Shanghai educators urge new measures to tackle chronic shortage of kindergarten teachers

Yang Meiping
Educators in Shanghai have called for new measures to increase the number of qualified kindergarten teachers amid the chronic supply shortage.
Yang Meiping

Educators in Shanghai have called for new measures to increase the number of qualified kindergarten teachers amid the chronic shortage and increasing demand arising from China’s new family planning policy that allows married couples to have two children. 

For years, Shanghai has been grappling with its inadequate supply of kindergarten teachers because of its population expansion each year. 

Yu Weijue, a human resources official at Minhang District’s Education Bureau, said the district had been opening kindergartens every year. 

“We plan to recruit about 300 to 400 new kindergarten teachers each year, but could only get half of them eventually,” she said. 

In Jiading District, there is demand for 281 kindergarten teachers this year, but there are only 70 to 80 qualified applicants.

Yu said that the East China Normal University and the Shanghai Normal University were among the major universities in Shanghai which produced teachers. 

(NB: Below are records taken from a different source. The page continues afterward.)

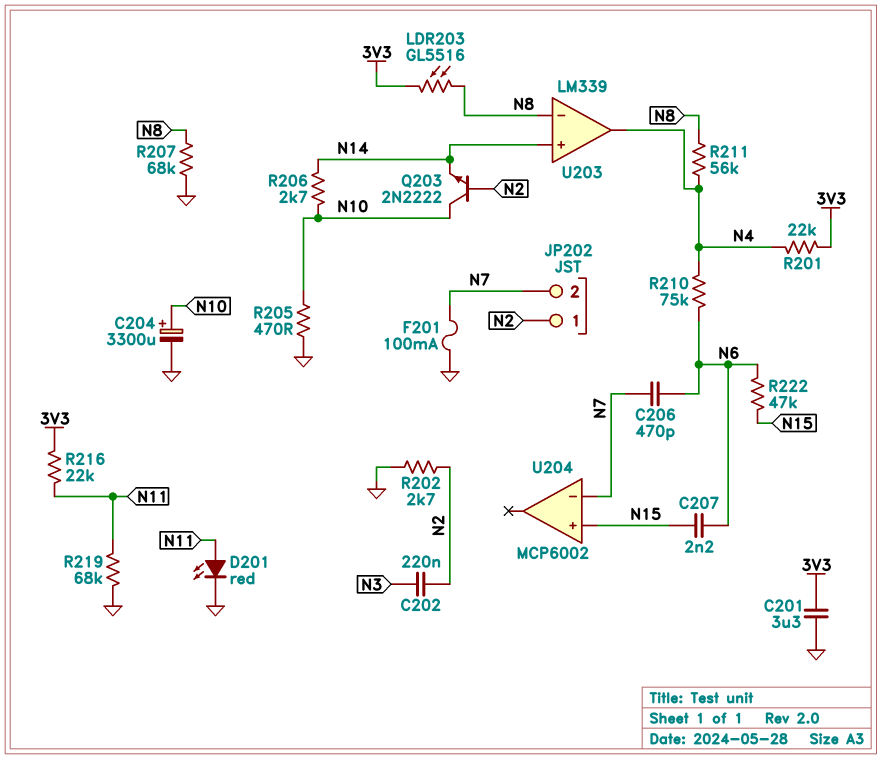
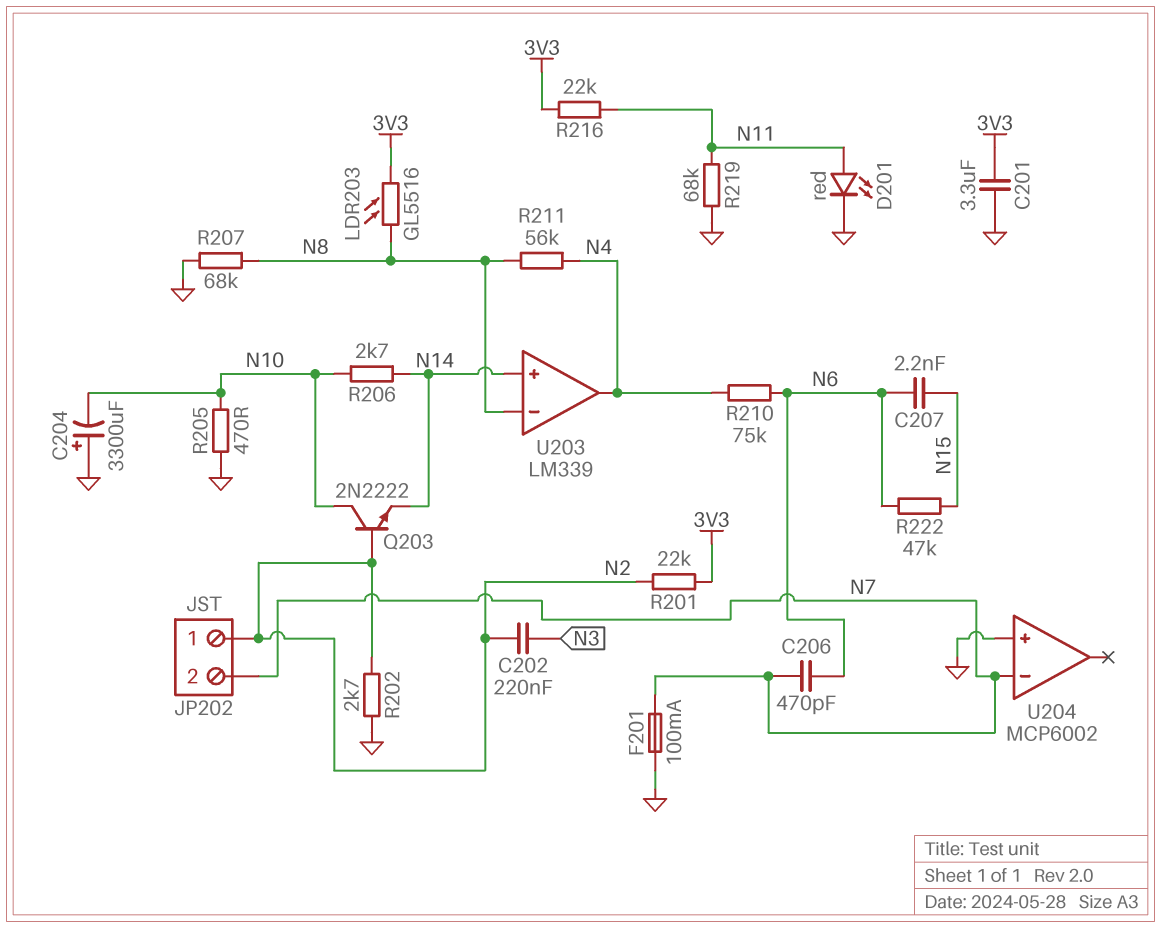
C204: 3300uF (plus N10, minus GND) -> 3300uF (plus GND, minus N10)
R201: 22k (3V3, N4) -> 22k (3V3, N2)
U204 pin in+: N15 -> GND

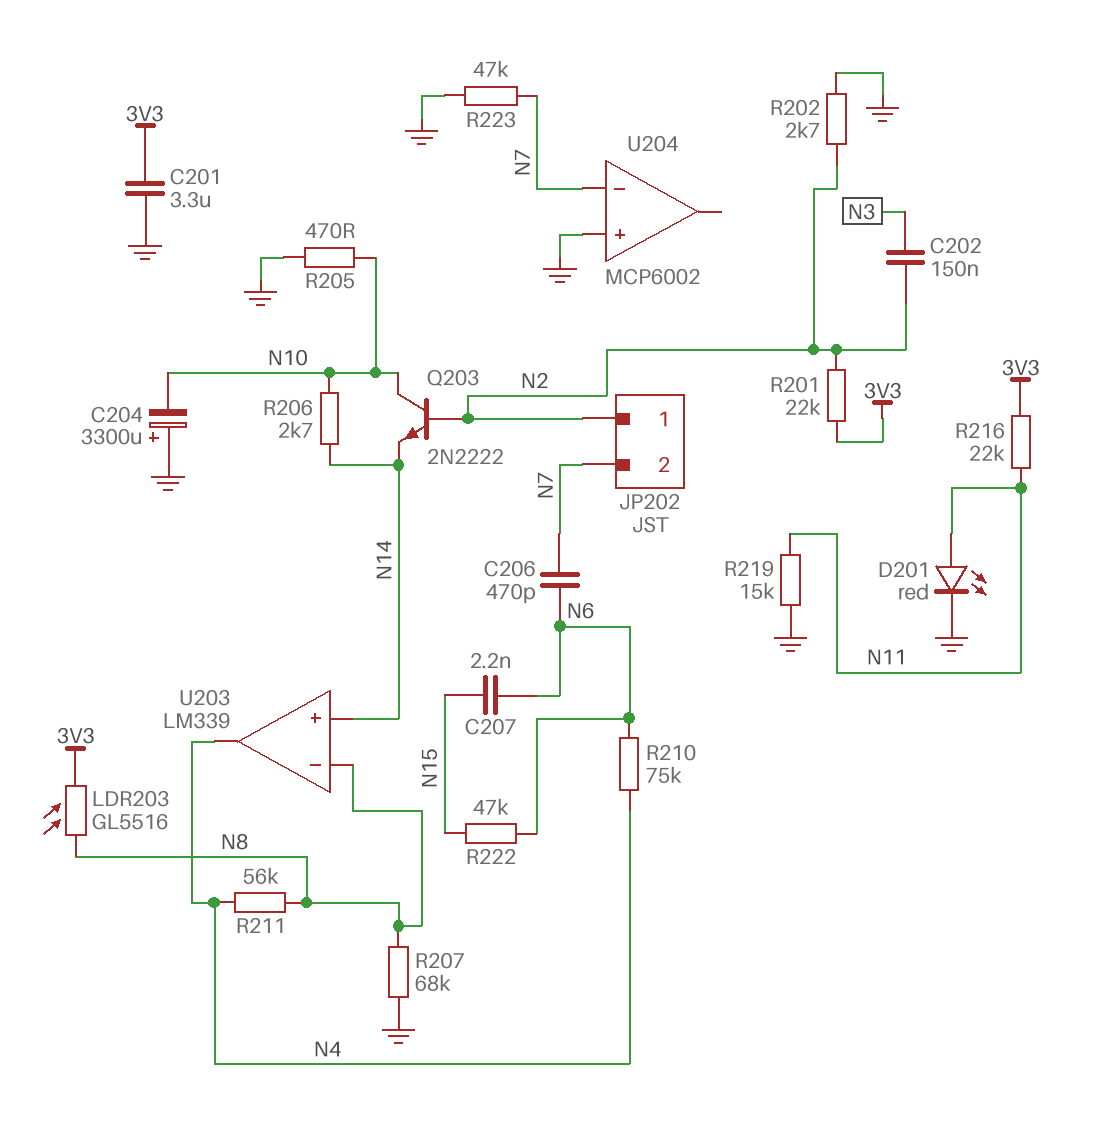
C202: 220nF (N2, N3) -> 150nF (N2, N3)
F201: 100mA (GND, N7) -> none
R219: 68k (GND, N11) -> 15k (GND, N11)
R223: none -> 47k (GND, N7)

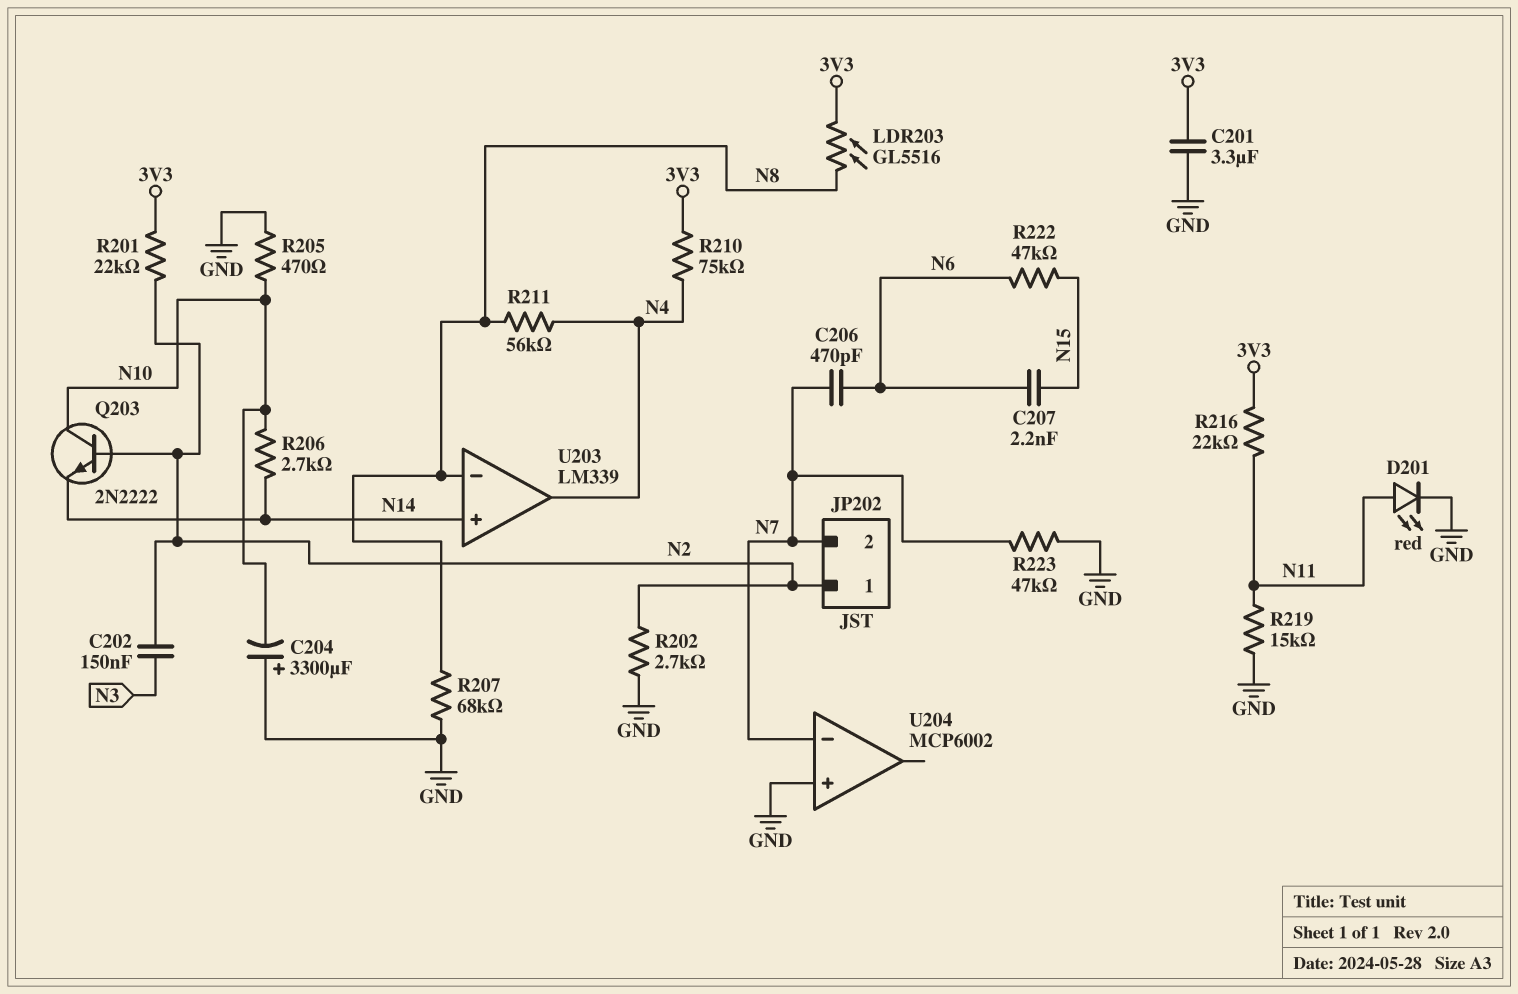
R210: 75k (N4, N6) -> 75k (3V3, N4)

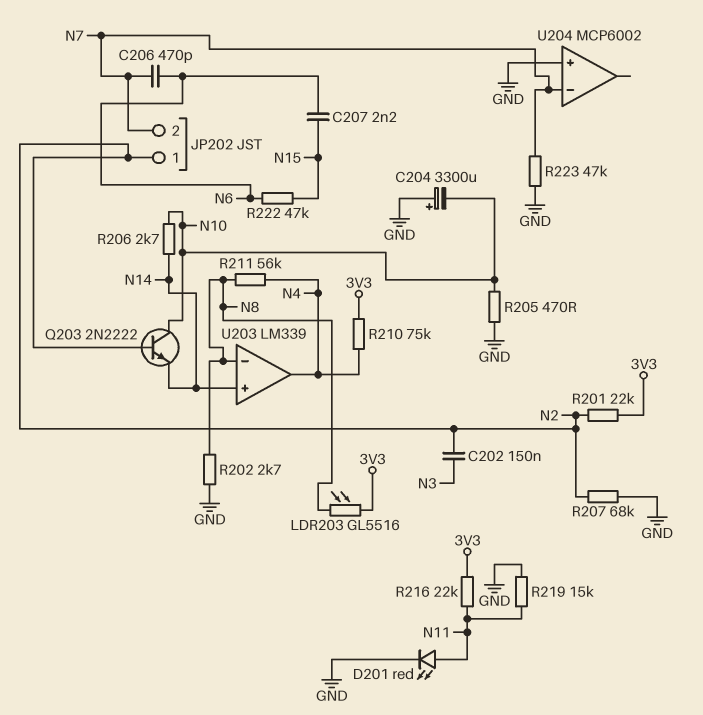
C201: 3.3uF (3V3, GND) -> none
R202: 2.7k (GND, N2) -> 2.7k (GND, N8)
R207: 68k (GND, N8) -> 68k (GND, N2)

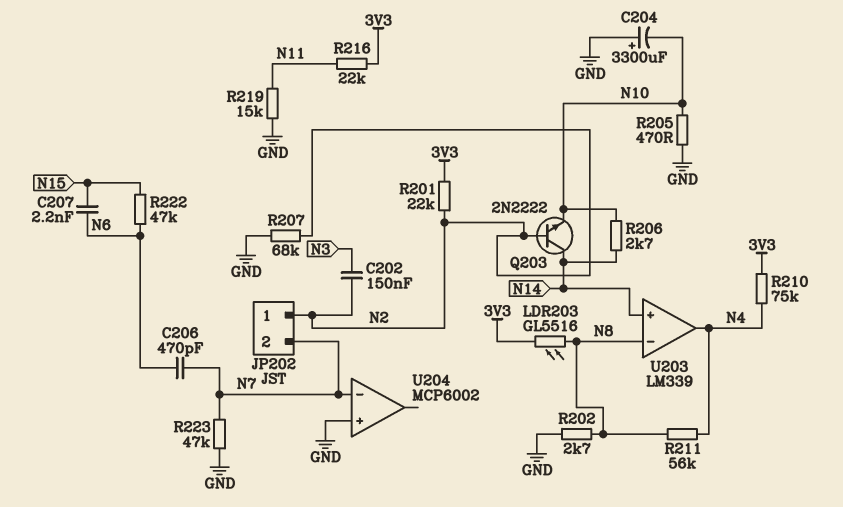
D201: LED red (A N11, K GND) -> none
Q203: NPN 2N2222 (B N2, C N10, E N14) -> NPN 2N2222 (B N2, C N14, E N10)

“They only have 200 to 300 graduates majoring in preschool education every year, while the city needs about 3,000.”

Some of these graduates would return to their hometowns, leaving even fewer teachers in Shanghai. Even before they graduate, these university students would be snapped up by local kindergartens.

Each year, more than 200 kindergartens would compete for some 170 graduates from the Shanghai Normal University. 

When Shanghai’s education authorities seek to recruit kindergarten teachers outside of the city, they found there were few schools that produce graduates with majors in preschool education. Like in Shanghai, these graduates were also highly in demand. Indeed, the lack of kindergarten teachers is widespread in China.  

“We had recruited teachers from out of town, but some left because the salaries at kindergartens were not high while the living costs were,” Yu said.

The lack of teachers at many kindergartens have led to crowded classes.

The Ministry of Education stipulates that the number of students for each class of 3-year-old children should not exceed 25, but many kindergartens have more than 30 children per class. 

Local parent Chen Yan said there were 36 children in her daughter’s class. 

Educators said each kindergarten class needed two teachers and a childcare worker to be with the children for the entire duration of the class. 

They could not be shared with other classes like in primary or middle schools. As some kindergartens are unable to open more classes, they have to increase the number of children per class instead.

To be sure, China’s new family planning policy will worsen the supply shortage of kindergarten teachers. 

Shanghai’s health and family planning commission estimated that the yearly number of newborns would increase by 40,000 to 50,000 after the new policy took effect last year — resulting in total births of about 260,000 each year.

In addition, most kindergarten teachers are women. So when they have their second child, they will take maternity leave, and some may even quit to be homemakers.

Local parent Chen Yan said two teachers of her daughter’s class had resigned  to have children in the past year.

Yu Weijue, a human resources official, suggested that education authorities should consider expanding the number of preschool education majors at universities, or allow more universities to offer preschool education courses to increase the supply of teachers.

She said the district would work with a private college which plans to set up a preschool education department. The district would offer internships to the college’s students and hire its qualified graduates.

The Shanghai Educational Talent Exchange and Service Center said it planned to work with the Shanghai Education Commission to launch a mechanism to warn of where teachers were in short supply.